How often do we think of this noise coming from the bedroom of a small child?
Yet, it happens and when it does it is cause for concern because very often it is pointing to OSA, Obstructive Sleep Apnea, which is a serious problem in up to 3% of normal healthy preschoolers.
Oddly most often it is problems related to tonsils and adenoids the prime reason for snoring in children under six years old. Yet, it is not the size of the child or the tonsils that matters but the muscle tones. As well, children with craniofacial anomalies, cerebral palsy, muscular dystrophy or Down syndrome are at higher risk for this problem.
Children With Obstructive Sleep Apnea
Children with Obstructive Sleep Apnea will have trouble breathing while sleeping and will be snorers. They are likely very restless when they sleep. Their demeanor, when sleeping often upsets their caregivers so much that during the night they will move the child or wake them to be assured they are all right and then forget to tell the doctor about these oddities.
When the child is awake they breathe just fine without any obstructions though are normally mouth-breathers. When family history is taken there will generally be someone in the immediate family who snores.
Snoring Treatment For Children
Sleep study is the first step in snoring treatment. Then often the physician will request a polysomnography. This test is used to diagnose the various sleep disorders.
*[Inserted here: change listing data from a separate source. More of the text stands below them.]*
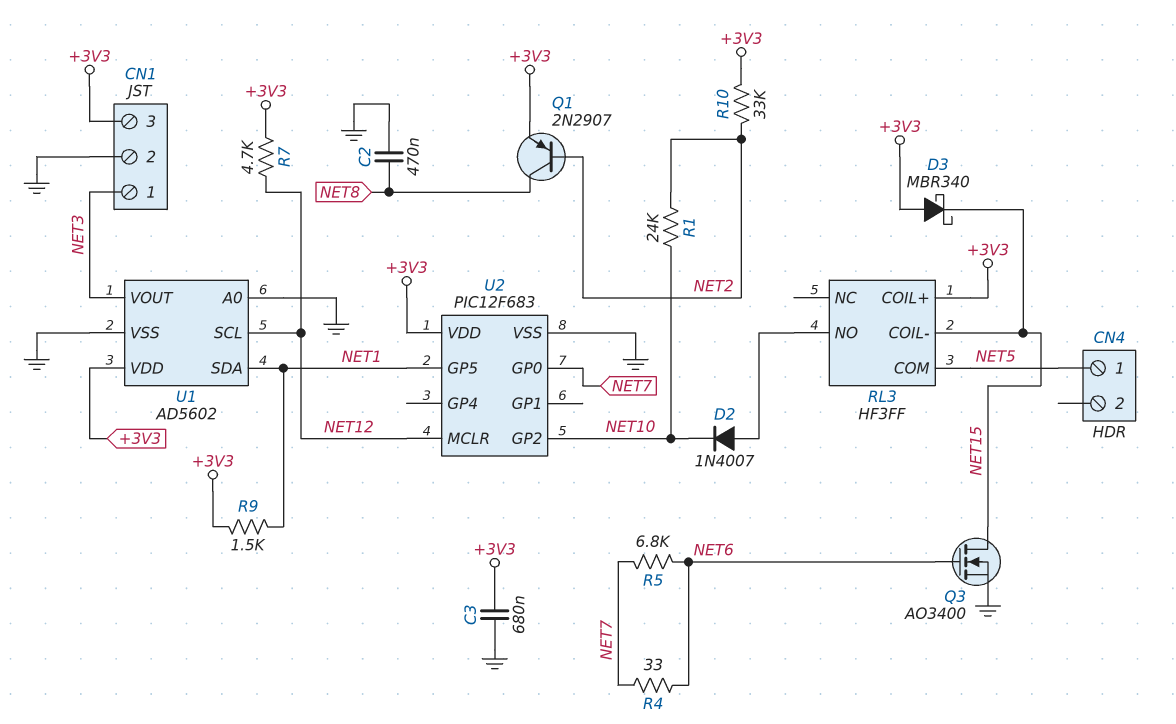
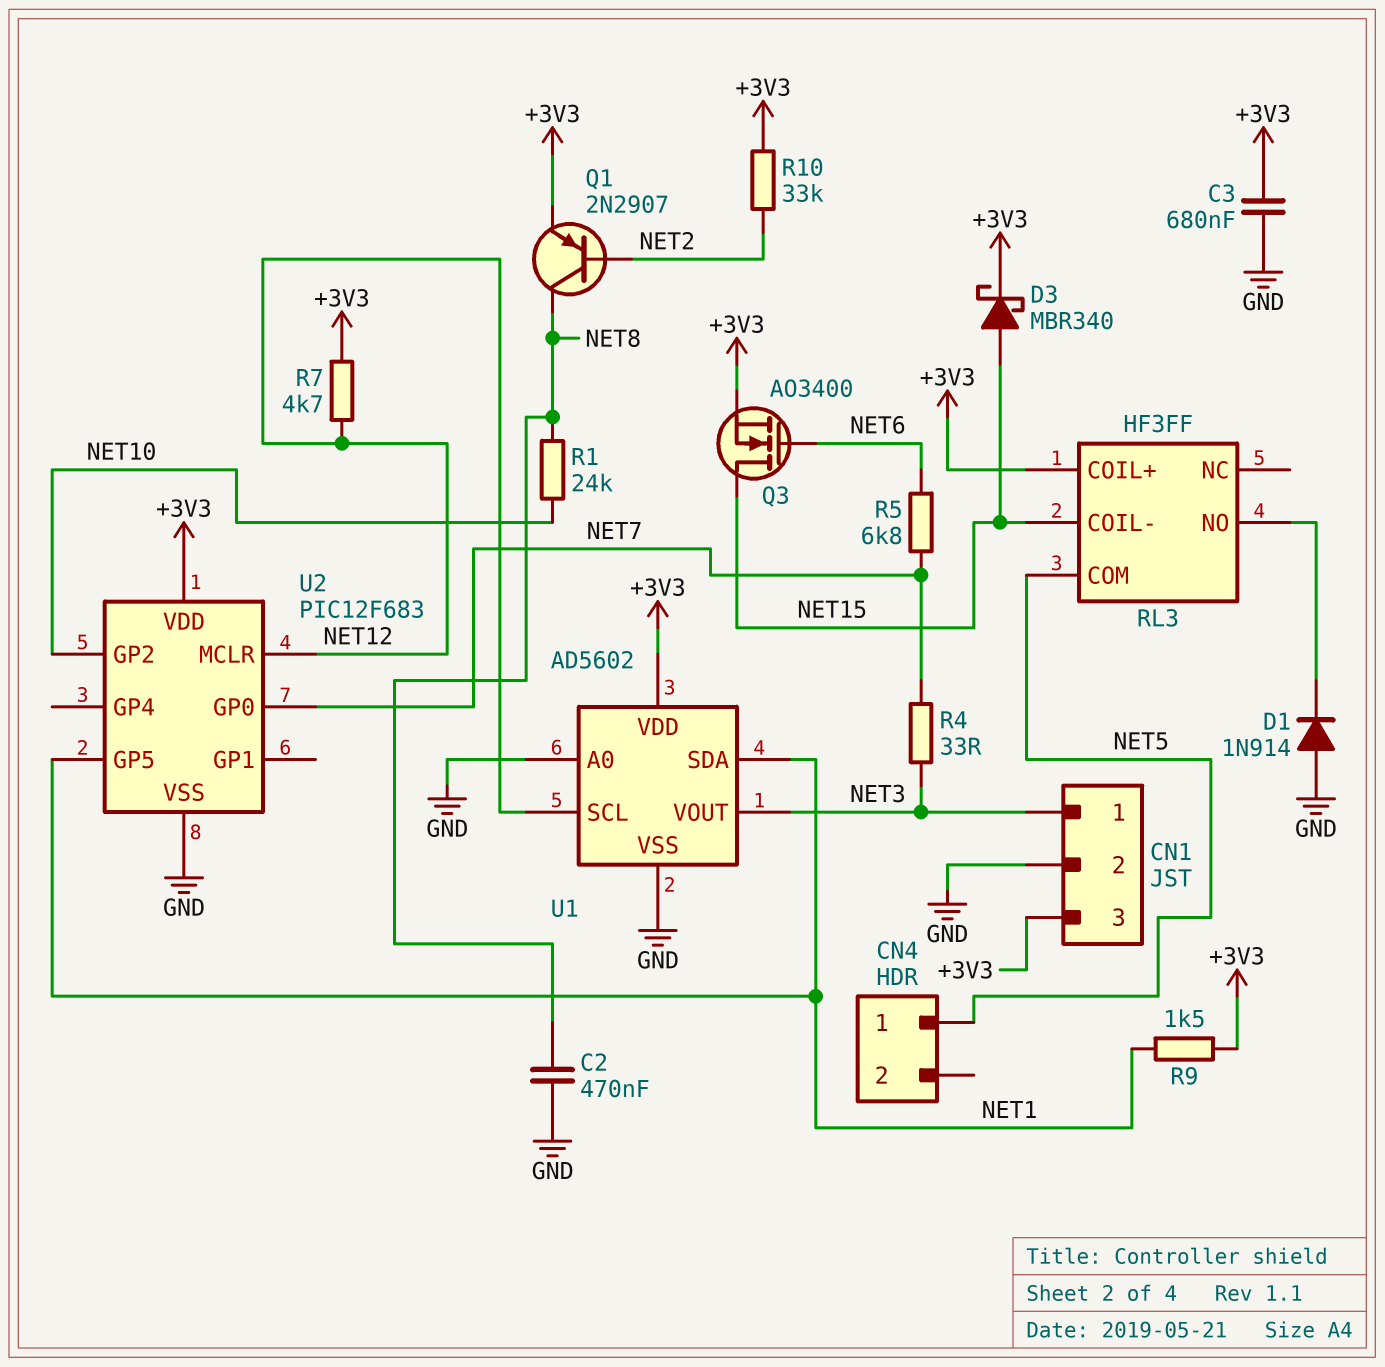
D1: none -> diode 1N914 (A GND, K RL3/NO)
D2: diode 1N4007 (A RL3/NO, K NET10) -> none
D3: schottky MBR340 (A +3V3, K NET15) -> schottky MBR340 (A NET15, K +3V3)
Q3: NMOS AO3400 (G NET6, D NET15, S GND) -> NMOS AO3400 (G NET6, D NET15, S +3V3)
R1: 24k (NET2, NET10) -> 24k (NET8, NET10)
R4: 33 (NET6, NET7) -> 33 (NET3, NET7)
It reads a combination of eye movements, muscle strength, heartbeat and respiratory ability, including ease of breathing, as well as brain waves.
It must be remembered when reading the results that children have a different sleeping pattern than adults, even adults with sleep disorders.
Once the testing is done the likely outcome will be snoring surgery to remove both the tonsils and the adenoids. This will clear the airway; end snoring and sleep apnea. If the child snores but does not have signs of Obstructive Sleep Apnea do not have the surgery done, some kids just snore.
But if the child has both then the surgery should be all they need to eliminate both problems. It is recommended that the child have no other snoring treatment at the time. It will take six to eight weeks before healing has been achieved and results of the surgery are showing themselves.
Then after this time period the parents will see a big variation in the child’s snoring and breathing. The nights will be quieter now and the child will sleep much better.
Never rush into surgery; even a minor operation is a trauma to the body. But this surgery will end snoring and increase the amount of air your child is breathing in. Both of which are obviously significant to the overall wellbeing of your child. This kind of snoring needs to be acted on as soon as is possible.